Y de pronto se descubrió a sí mismo refiriendo a su amigo todo lo que había pasado entre él y Lucky. Se había juzgado incapaz de referir aquello a nadie. Cuando mencionó los coqueteos de Lucky con Jim Grointon, Ben se apresuró a disculparla.

—Bueno, Lucky es una mujer que coquetea con todo el mundo —le interrumpió—. El coqueteo forma parte de su naturaleza, es cosa de su estilo y carácter. En ella, el coqueteo no significa absolutamente nada.

Cuando Grant mencionó las proposiciones formuladas por Jim Grointon a su mujer, en las Morant, Ben comentó:

—Ésa es una consecuencia de su coquetería… Todos los hombres, y más si son estúpidos, dan ese paso en circunstancias parecidas…

Así pasó, oyendo otras disculpas por el estilo, por la oferta de matrimonio de Jim Grointon, llegando al horrible final, al de la noche de la cena a base de «spaghetti». Ella no le había despertado.
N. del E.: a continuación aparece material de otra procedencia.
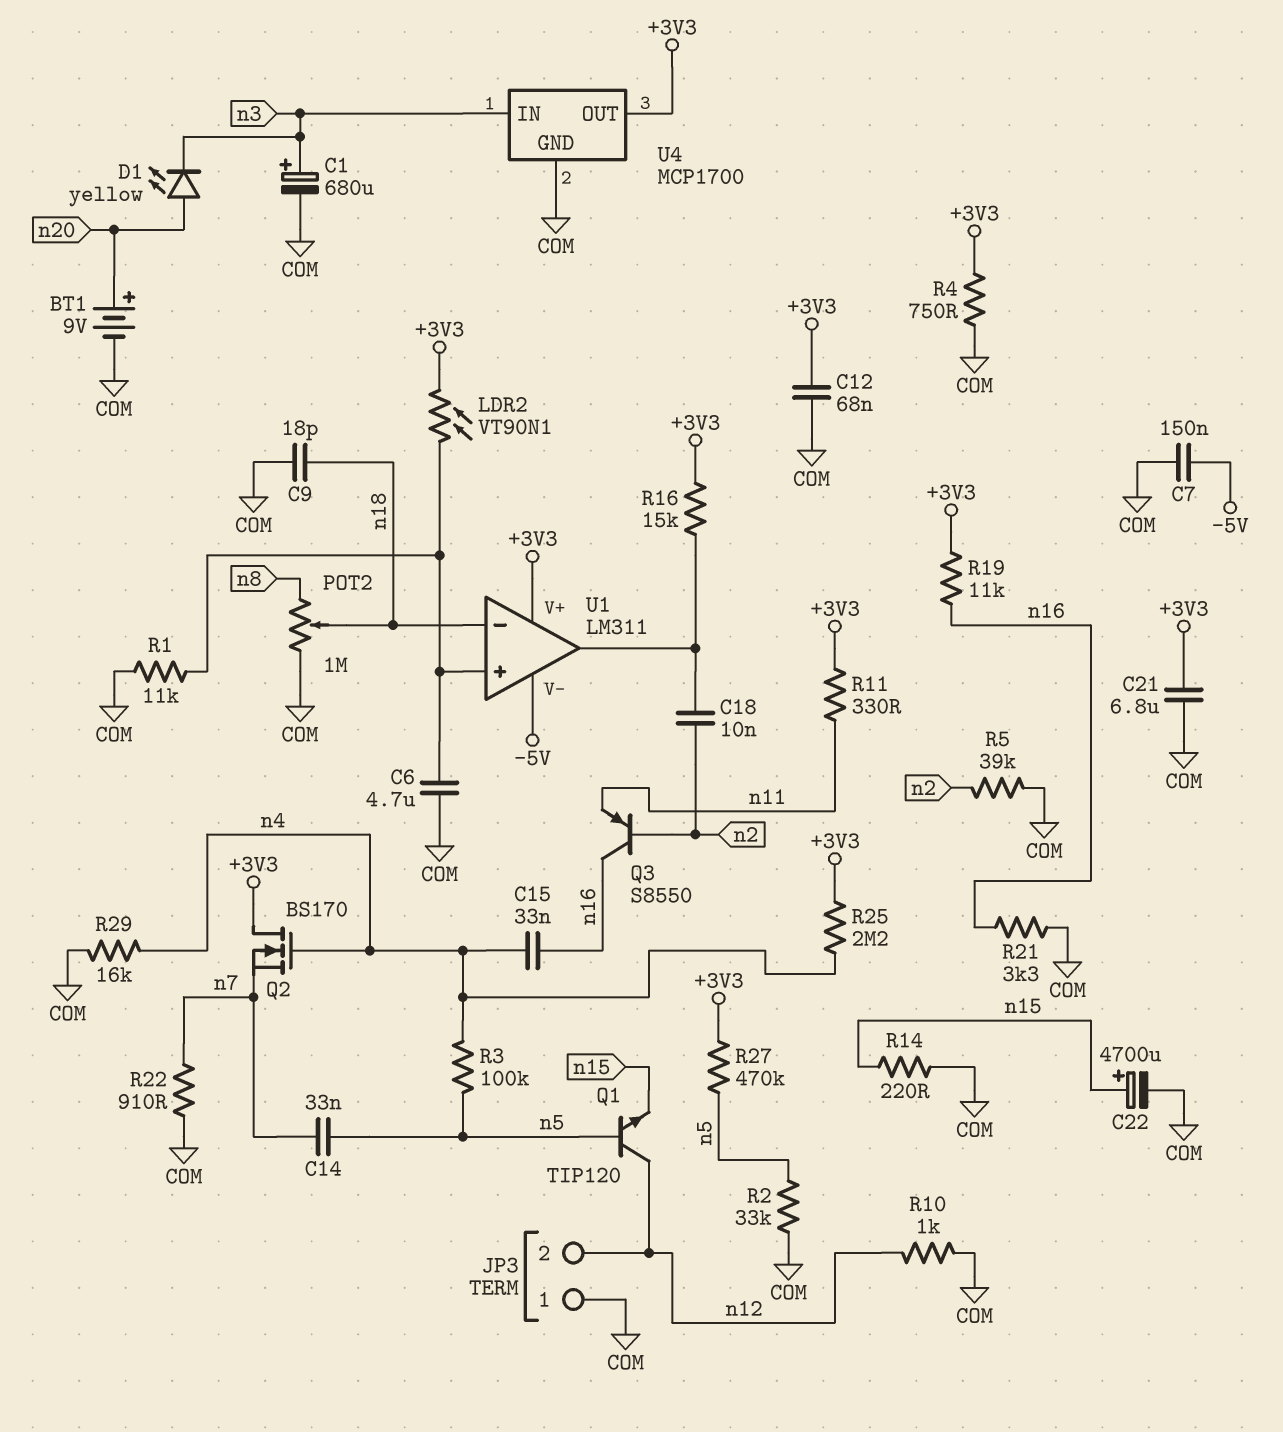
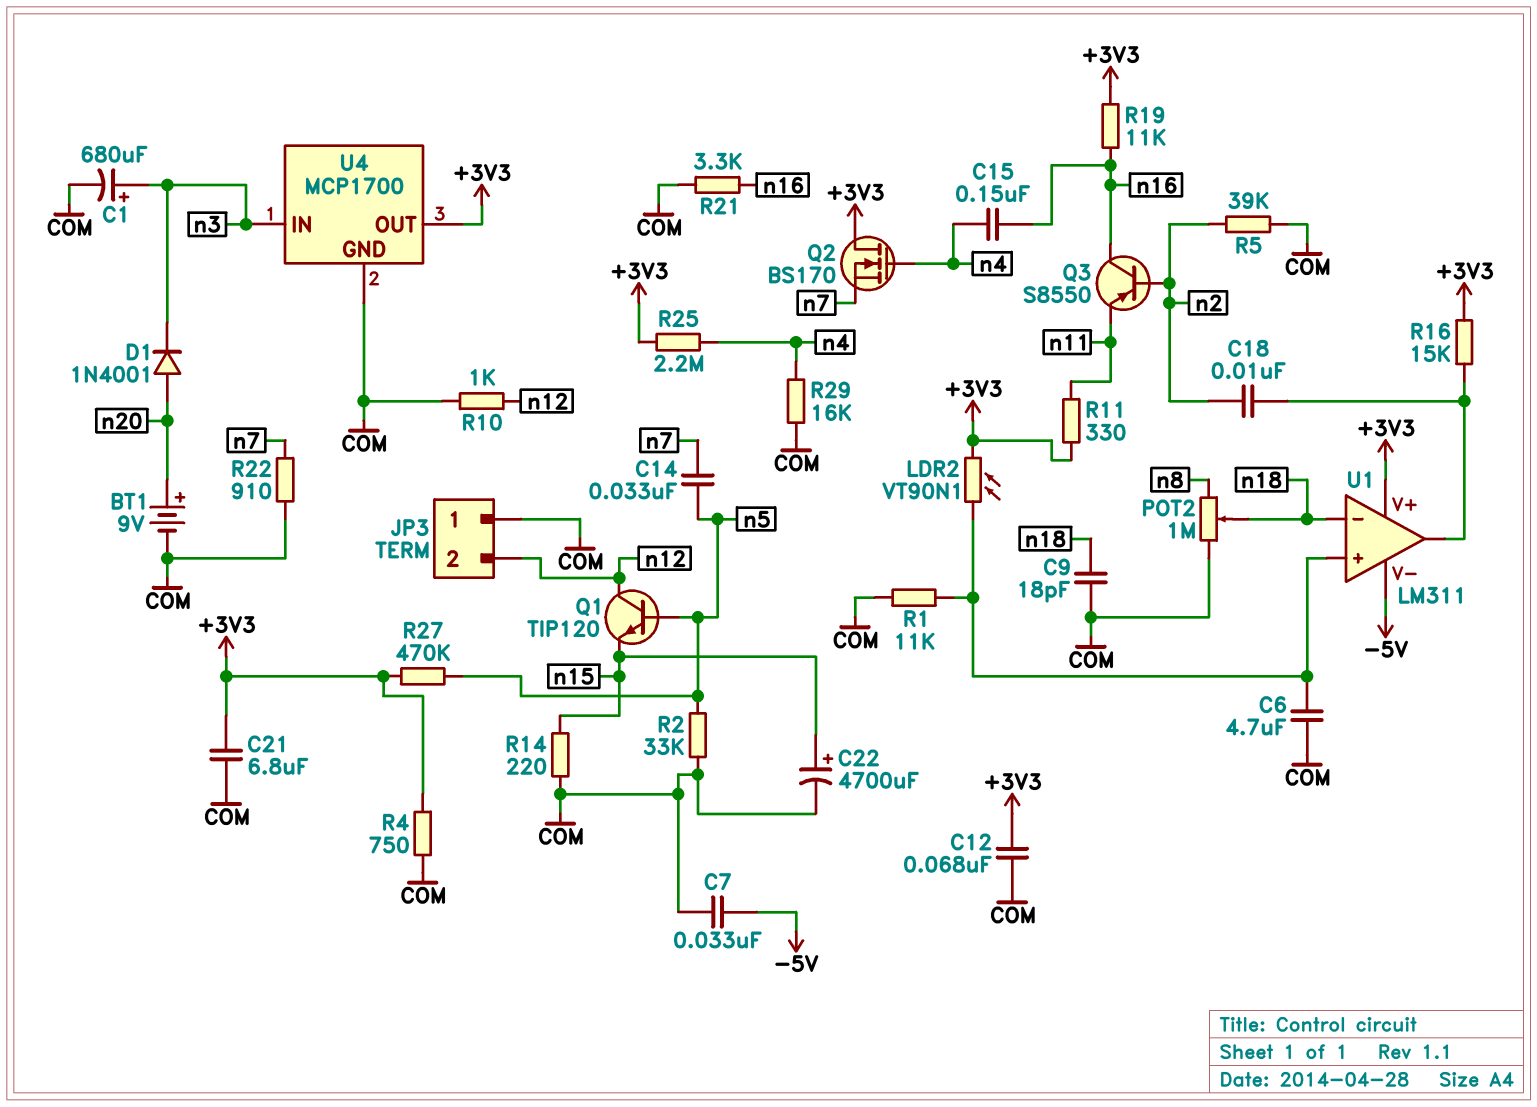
C7: 150nF (-5V, COM) -> 33nF (-5V, COM)
C15: 33nF (n4, n16) -> 150nF (n4, n16)
D1: LED yellow (A n20, K n3) -> diode 1N4001 (A n20, K n3)
R3: 100k (n4, n5) -> none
Era inconcebible que no lo despertase, alegó Grant, Lucky sostenía que no, que no había llegado a eso.

—Lo más seguro —declaró Ben, convencido—. ¿No has pensado en la posibilidad de que no te haya mentido? Yo me inclino a pensar que te dijo la verdad, Ron.

—Bueno, ¿y tú crees que de haberme engañado con Jim Grointon ella hubiera llegado a confesarlo?
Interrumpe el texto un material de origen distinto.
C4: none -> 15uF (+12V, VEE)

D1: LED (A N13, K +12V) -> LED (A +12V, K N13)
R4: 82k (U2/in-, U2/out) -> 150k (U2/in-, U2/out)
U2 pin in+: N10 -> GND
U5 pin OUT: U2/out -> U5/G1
Ben guardó silencio un momento.

—He de decirte, Ron, que yo no sé nada acerca de los posibles hombres que pudieron disfrutar de los favores de Irma durante el año que estuvimos separados. Tampoco le he hecho jamás la menor pregunta sobre el particular.

—Esto mío no es lo mismo, Ben. Se trata de dos problemas distintos. Repara en que yo me encontraba en la casa. ¡Dormido!
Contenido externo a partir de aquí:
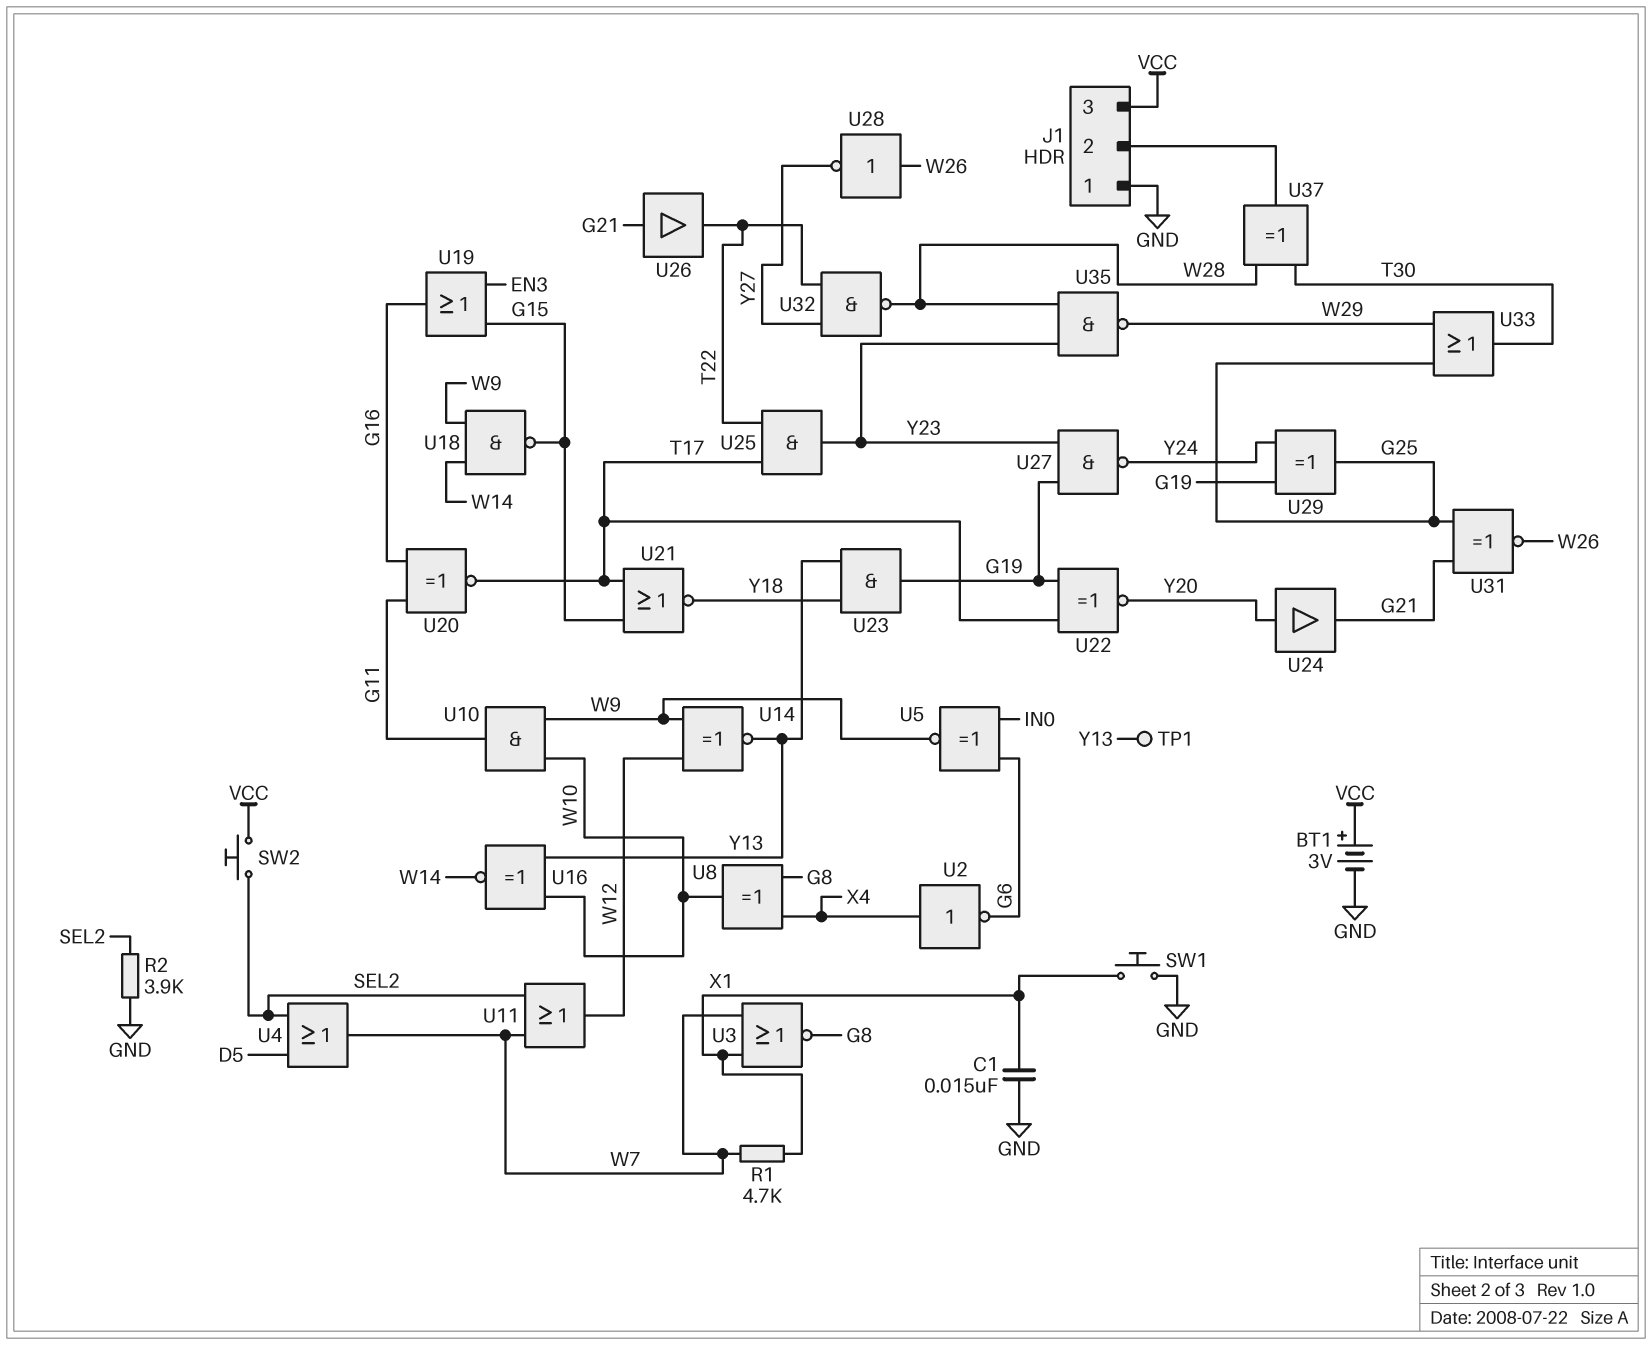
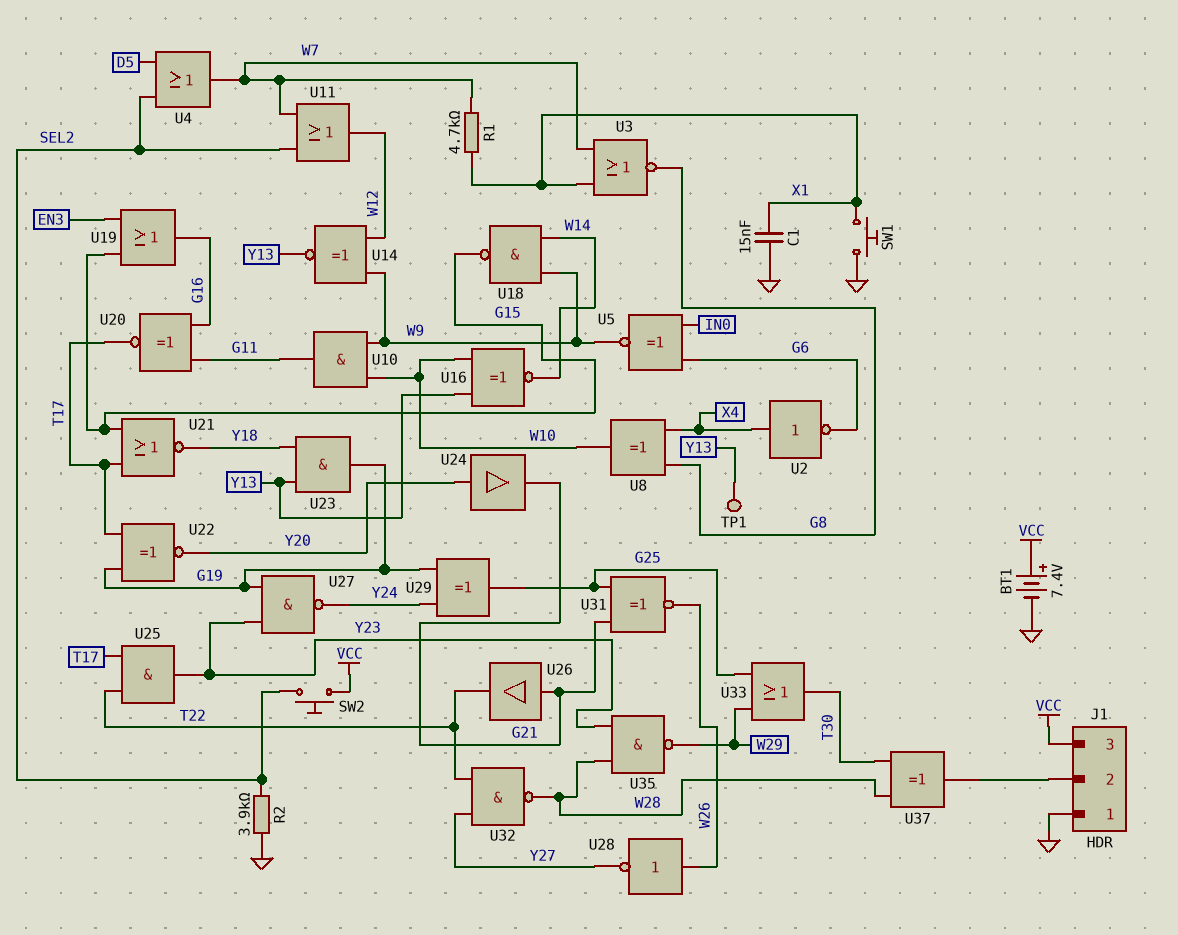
BT1: 3V (plus VCC, minus GND) -> 7.4V (plus VCC, minus GND)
—He de decirte que en una ocasión se me pasó por la cabeza la idea de escribir una novela sobre ese pasaje de mi vida, el de mi separación de Irma —manifestó Ben, caviloso.

Grant miró a su amigo, incrédulo, y luego, de repente, se echó a reír.

—¿Y por qué no escribir una comedia con ese asunto? Así podríamos trabajar en colaboración.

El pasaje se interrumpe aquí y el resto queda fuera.